Which is the biggest and which the smallest of these numbers and how do they compare in magnitude?

$A = 2000^{2002}, B = 2001^{2001}, C = 2002^{2000}$

This solution comes from Ilham, St. Patrick's College, Wellington, well done and thank you Ilham.

First let's define the function floor( $x$ ), where $x$ is a real number, such that floor( $x$ ) = the integer part of $x$ .

Let

$y = floor (\log_{a} (x)) + 1$

.

As a general rule, y will be the number of digits of x in base a.

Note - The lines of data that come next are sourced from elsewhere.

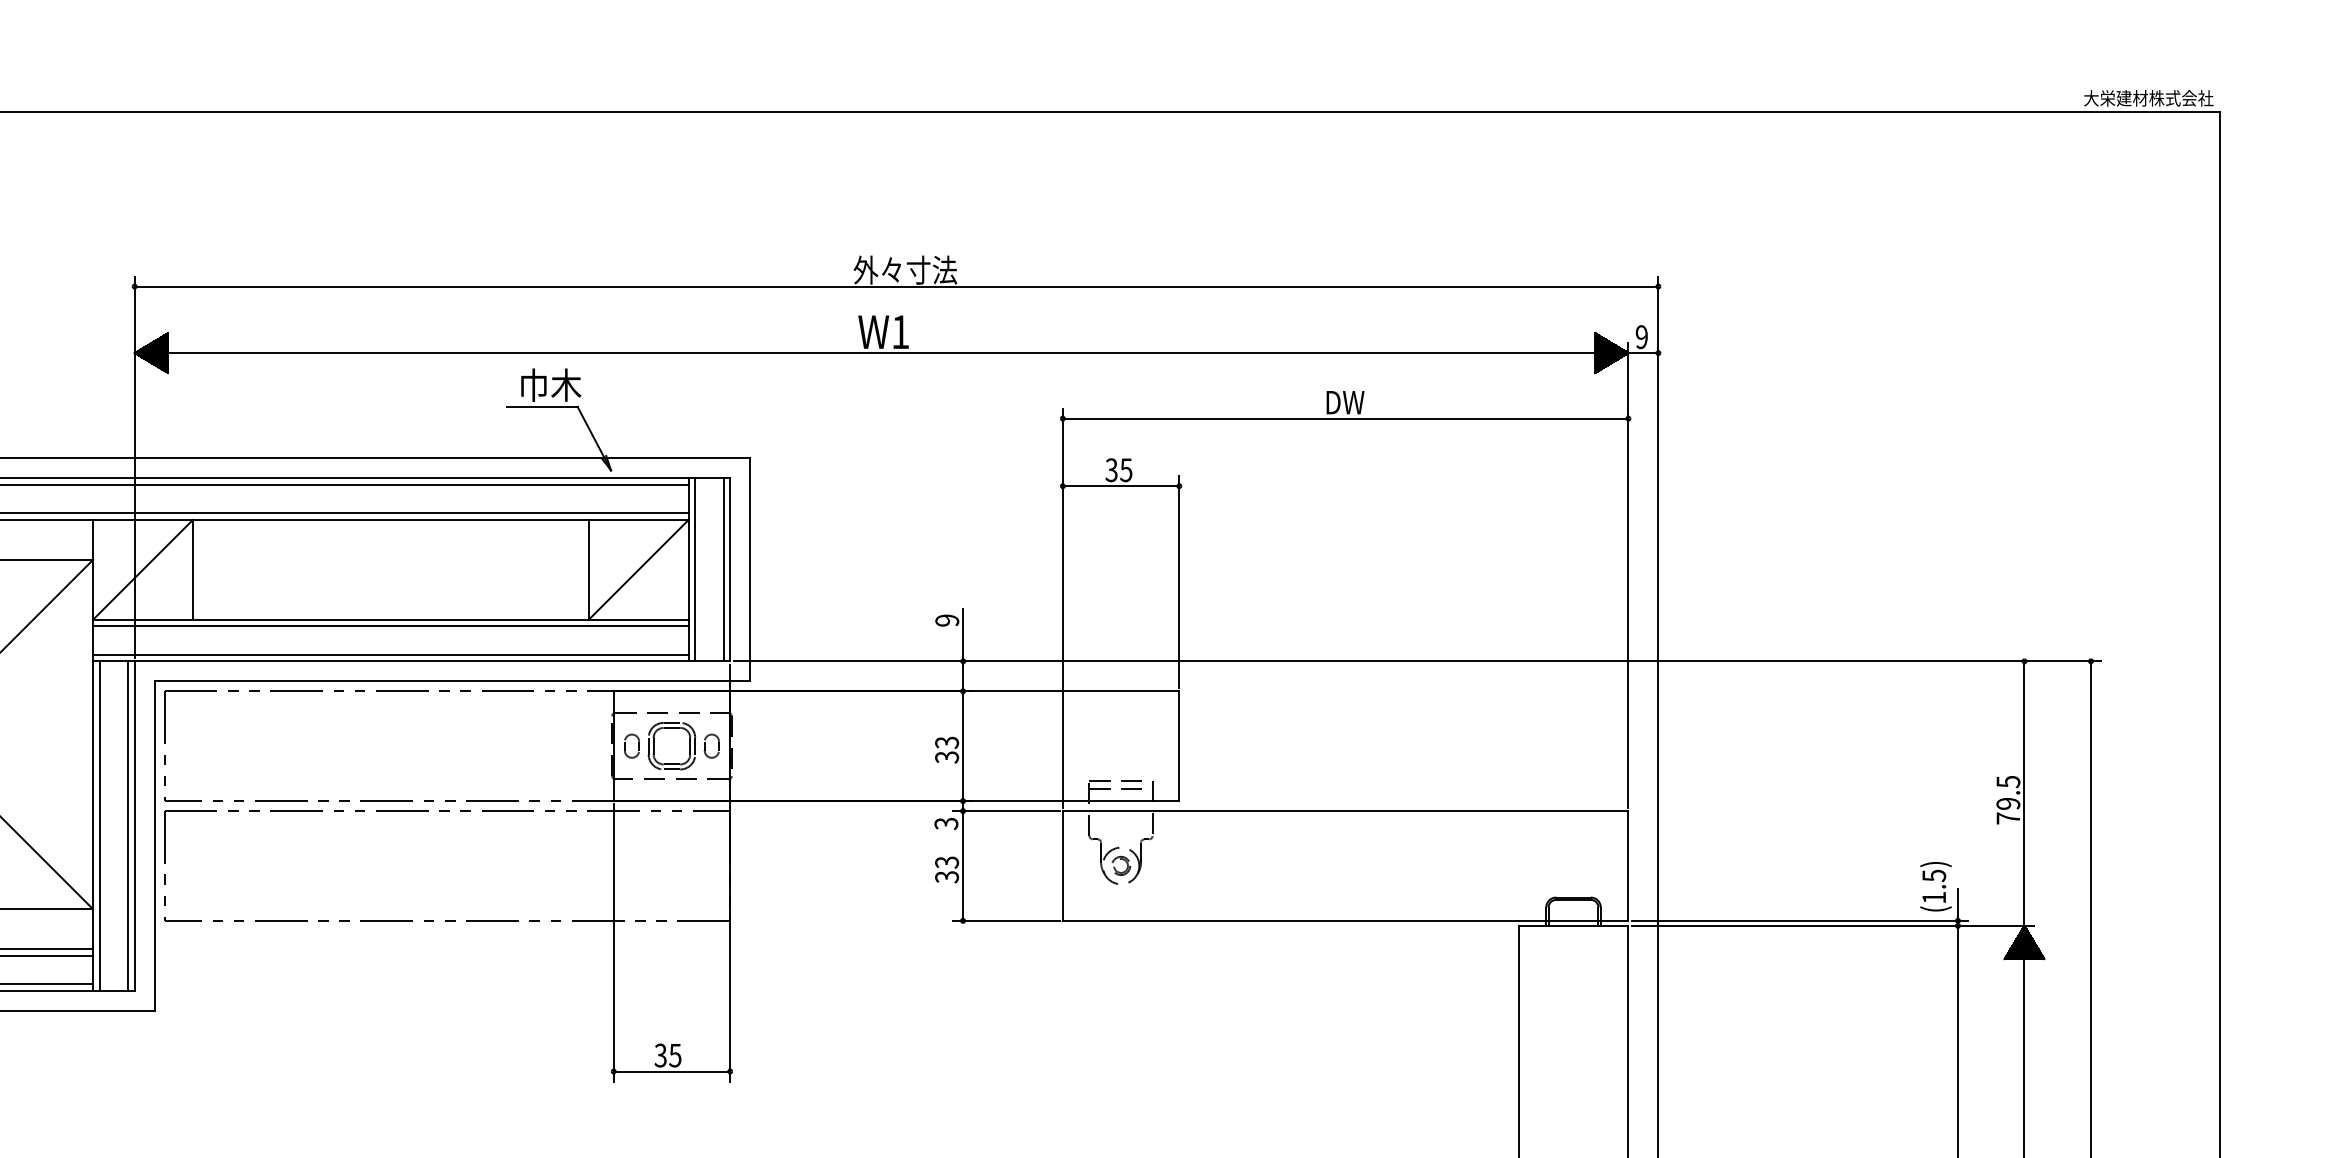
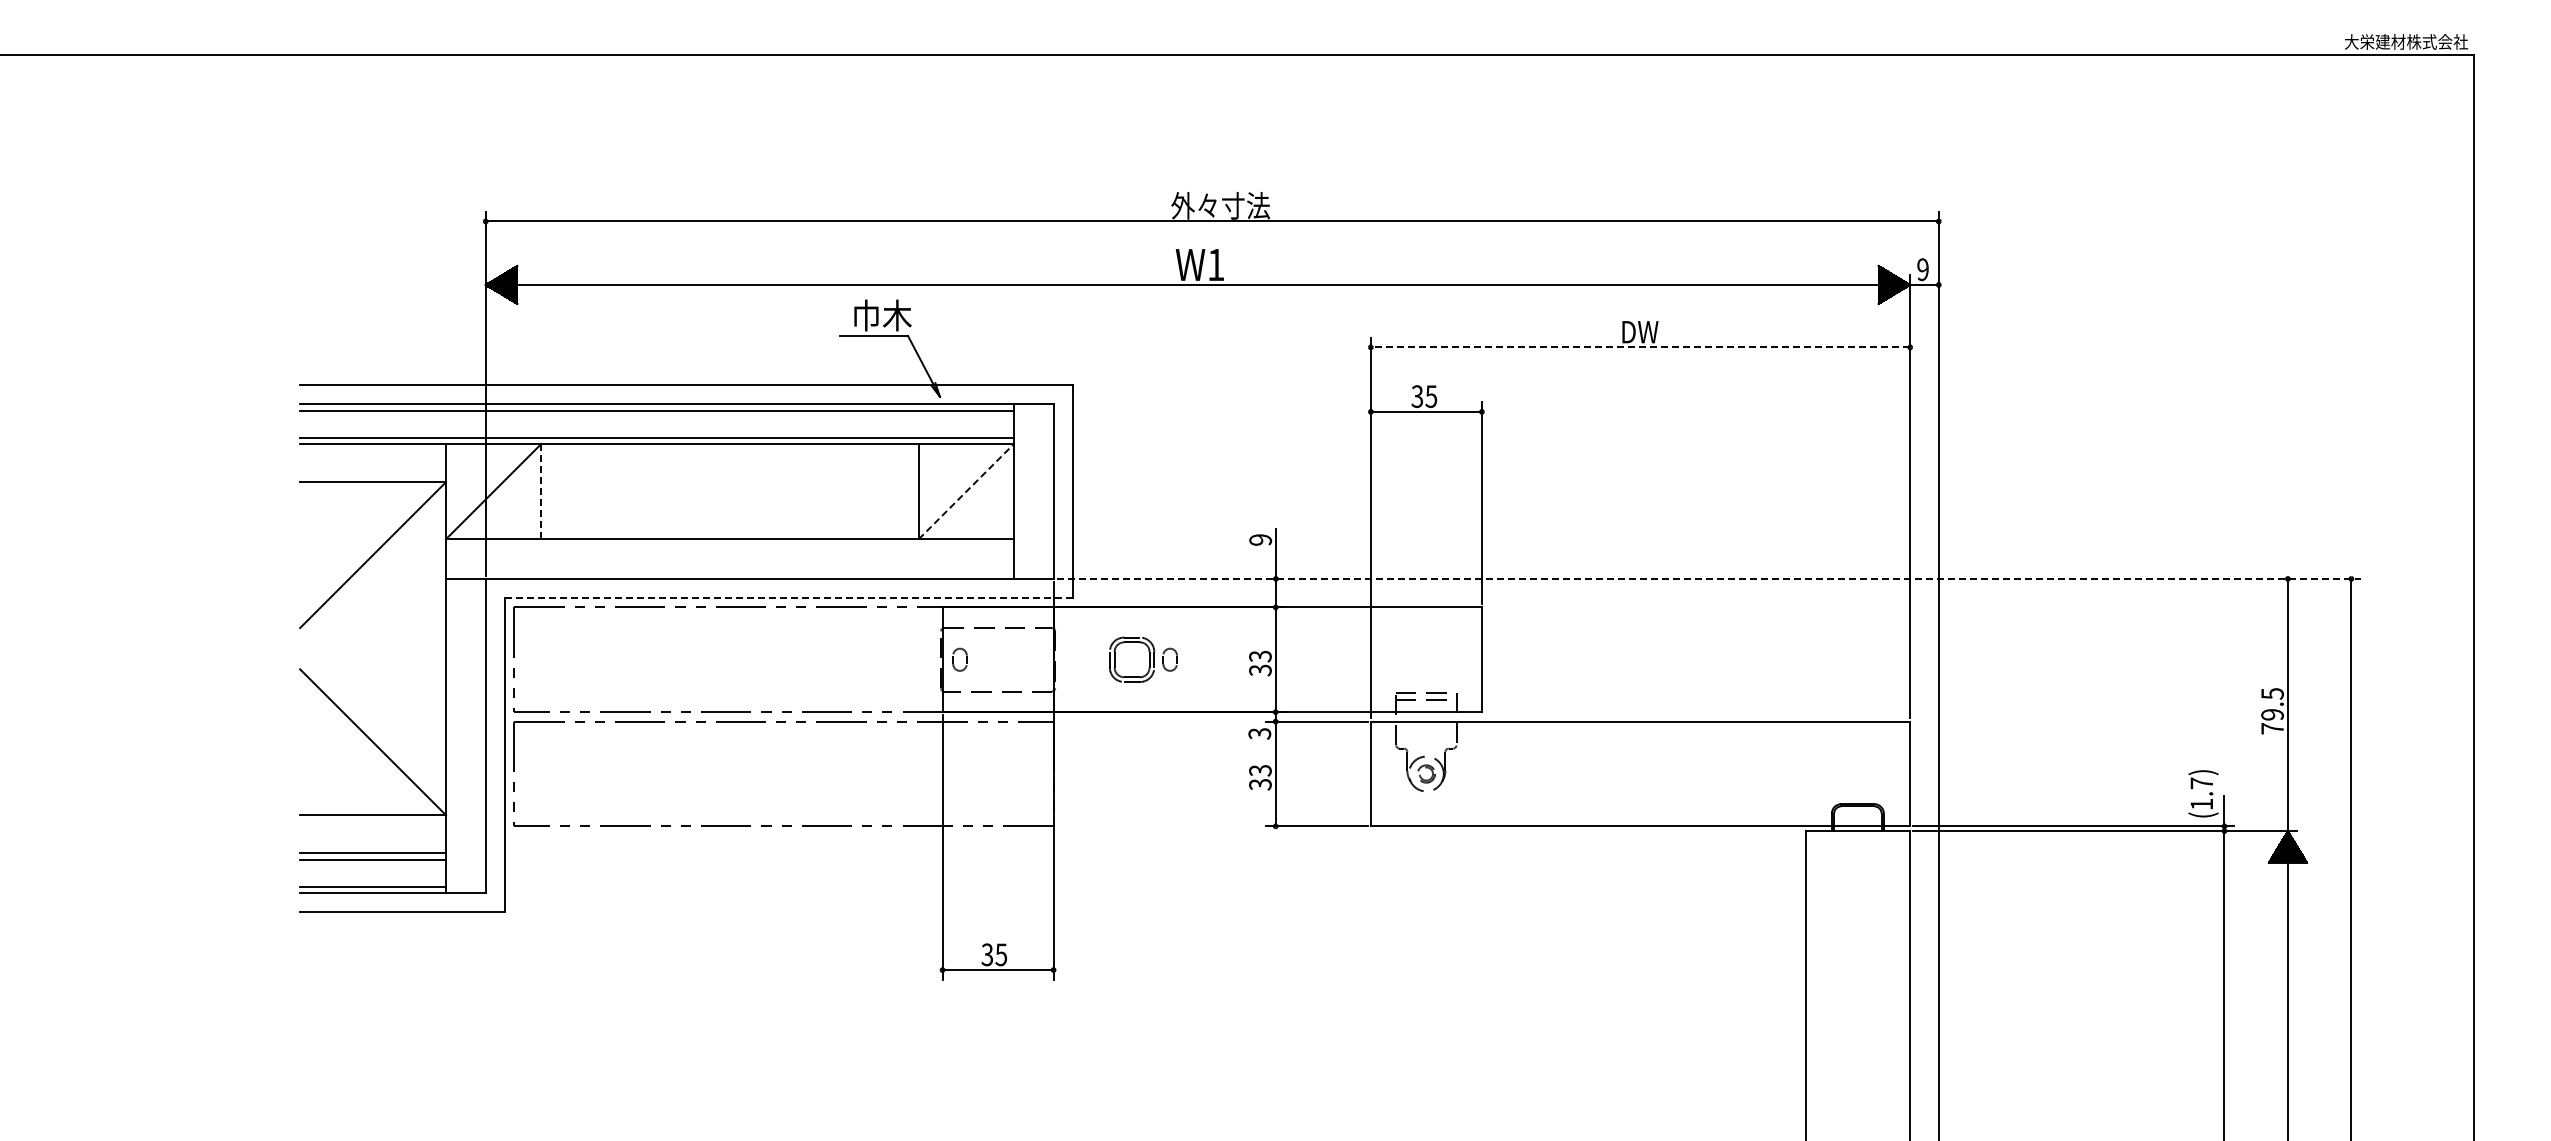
line: (1345, 418) -> (1640, 347), solid -> dashed
line: (193, 569) -> (541, 491), solid -> dashed
line: (638, 569) -> (966, 491), solid -> dashed
line: (695, 569) -> (1020, 491), removed
line: (723, 569) -> (1047, 491), removed
line: (390, 626) -> (729, 545), removed
line: (390, 654) -> (729, 572), removed
line: (1417, 660) -> (1709, 578), solid -> dashed
line: (452, 680) -> (788, 597), solid -> dashed
part: (683, 745) -> (1143, 659), moved
line: (99, 825) -> (452, 735), removed
line: (128, 825) -> (479, 735), removed
text: (1933, 875) -> (2201, 783), (1.5) -> (1.7)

If we reverse this, we can say that $x$ is somewhere between $a^{y}$ and $a^{y + 1}$ .

Another basic rule is $\log_{a} (b^{c}) = c \log_{a} (b)$ . If we don't use this rule, the calculation cannot be handled using any standard scientific calculators, as they can't handle calculation with numbers greater than $10^{100}$ .

If we use these two rules to A, B and C in base 10, it will show that A has 6609 digits, B has 6606 digits, and C has 6603 digits in base 10.

Therefore, A is bigger than B which in turn is bigger than C. A is the biggest, and C is the smallest.

A similar solution uses the fact that the logarithm function is an increasing function so it follows that

$\log A > \log B$

if and only if $A > B$ . Hence

$\log A = 2002 \log 2000 \approx 2002 (3.010) \approx 6608.662$

$\log B = 2001 \log 2001 \approx 6605.795$

$\log C = 2000 \log 2002 \approx 6602.928$

The approximate difference is given by : $\log A - \log B = \log A / B \approx 3$ , hence $A \approx 10^{3} B$ . Similarly $B \approx 10^{3} C$ . Thus $A > B > C .$

Here is Koopa Koo's more general result.

Claim: $A > B > C$

Proof: $A > B$ if and only if $\log A > \log B .$

I shall prove $\log A - \log B > 0$ i.e. $2002 \log 2000 - 2001 \log 2001 > 0 .$

Let $f (x) = (x + 2) \log x - (x + 1) \log (x + 1)$ so that for example f(2) = 4log2 - 3log3.

Differentiating this function,

$f' (x) = (x + 2) / x + \log x - 1 - \log (x + 1) = 2 / x - \log [(x + 1) / x] .$

This derivative is positive if and only if $e^{2 / x} > (x + 1) / x .$

Using $e^{y} > 1 + y$ for all $y$ , let $y = 2 / x$ .

We have $e^{2 / x} > 1 + 2 / x = (x + 2) / x > (x + 1) / x$ .

So the function f is increasing, in particular, $f (2000) = \log A - \log B > 0$ and it follows that $A > B$ .

The proof that $B > C$ is similar.